The book is an early work of Khoury’s, published in 1981. The literal translation of the Arabic title would be “White Faces,” but it is titled White Masks in English to avoid a strictly racial reading. The novel is built around the narrator’s attempt to understand what he describes as the “wonderful, dreadful” murder of civil servant Khalil Ahmed Jaber.

The narrator assembles the book detective-style, appearing and then receding, leaving characters to tell their own stories. Jaber’s wife is the fist to be interviewed. She explains that, after the battlefield death of their son, her husband slipped into madness. He rubbed out faces in family photographs, whitewashed walls, chewed up newsprint. He stopped bathing and ate little. Then, for no apparent reason, he was tortured, murdered, and dumped in a pile of garbage. The unnamed narrator records other stories: those of Jaber’s daughter, of a woman who fed Jaber while he wandered the streets, of the garbage collector who discovered his body.

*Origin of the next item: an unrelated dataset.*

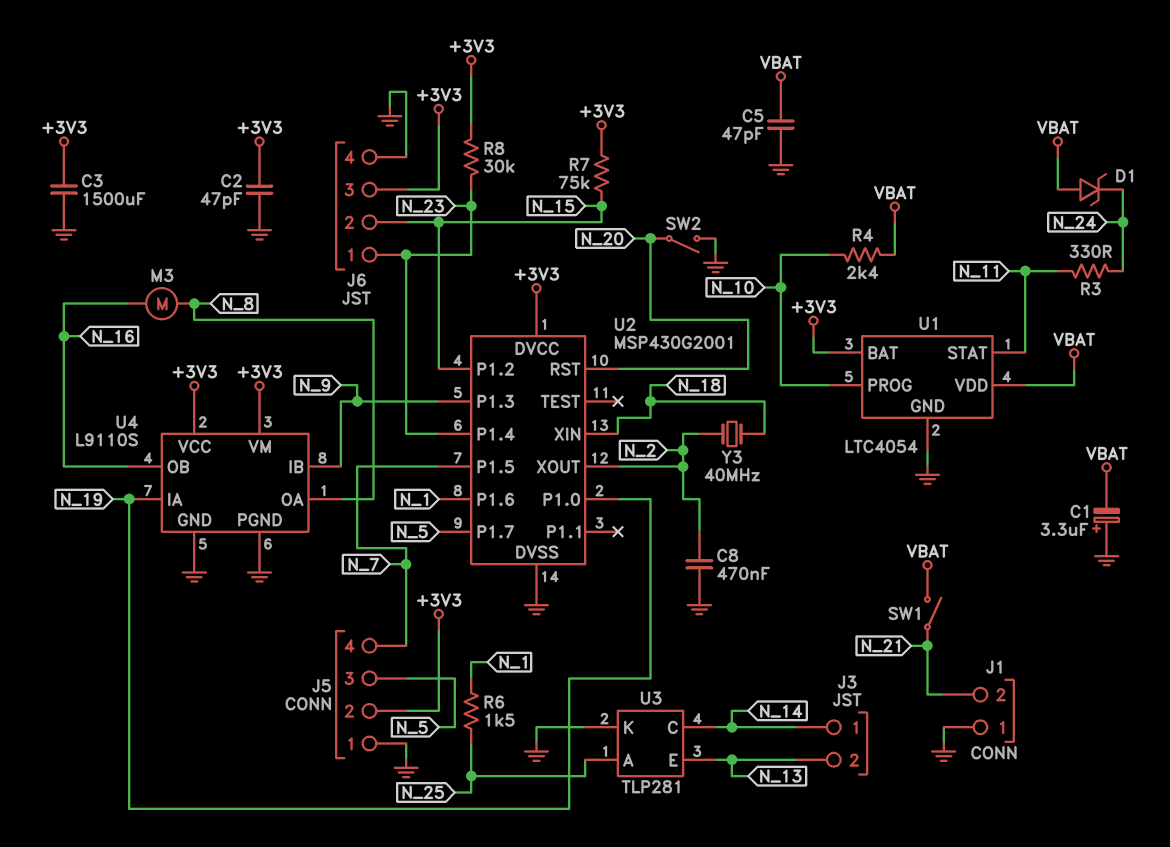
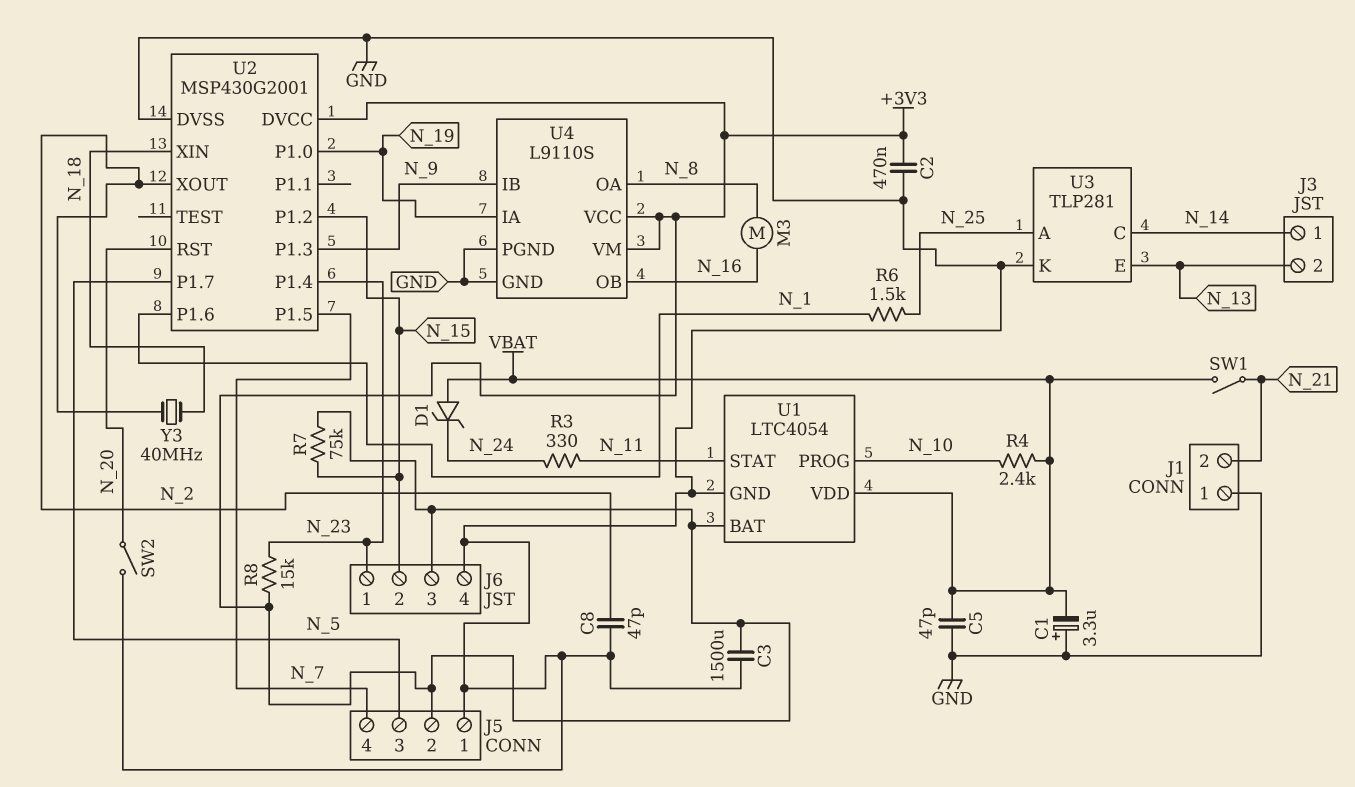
C2: 47pF (+3V3, GND) -> 470nF (+3V3, GND)
C8: 470nF (GND, N_2) -> 47pF (GND, N_2)
R8: 30k (+3V3, N_23) -> 15k (+3V3, N_23)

White Faces represents a turning point in Khoury’s work. At the beginning of the Lebanese civil war, Khoury actively participated in the fighting. He told Sonja Mejcher: “I used to write the opposite of what I was living but I used to really believe in the ideology of politics and … to think that literature was something else. …. My criticism became more explicit in al-Wujuh al-baydá … and I was considered to be against the revolution. … It was then that I discovered that my work as an intellectual and as a writer is, first, important and, second, meaningless, cannot be done, if I am not critical of the situation I am living in.”

The criticism is open and painful. White Masks examines not only the death of Khalil Ahmed Jaber but also the violence swirling around him and the role individuals play in allowing atrocities to happen. But the book doesn’t point fingers, or end with the discovery of who committed this ugly crime. It ends, instead, with a “provisional epilogue.” Here, the narrator leads us to believe he will reveal the fruits of his investigation, but then veers off into several new stories. The narrator asks: “Is the identification of the murderer the problem? Would it help us understand the motives for the crime?”

White Faces is a more straightforward work than Khoury’s “wonderful, dreadful” recent novels, Gate of the Sun (see WLT, January 2006, 12-16) andYalo. It is ultimately not as mature and layered as these works, but it is a compelling, thoughtful read.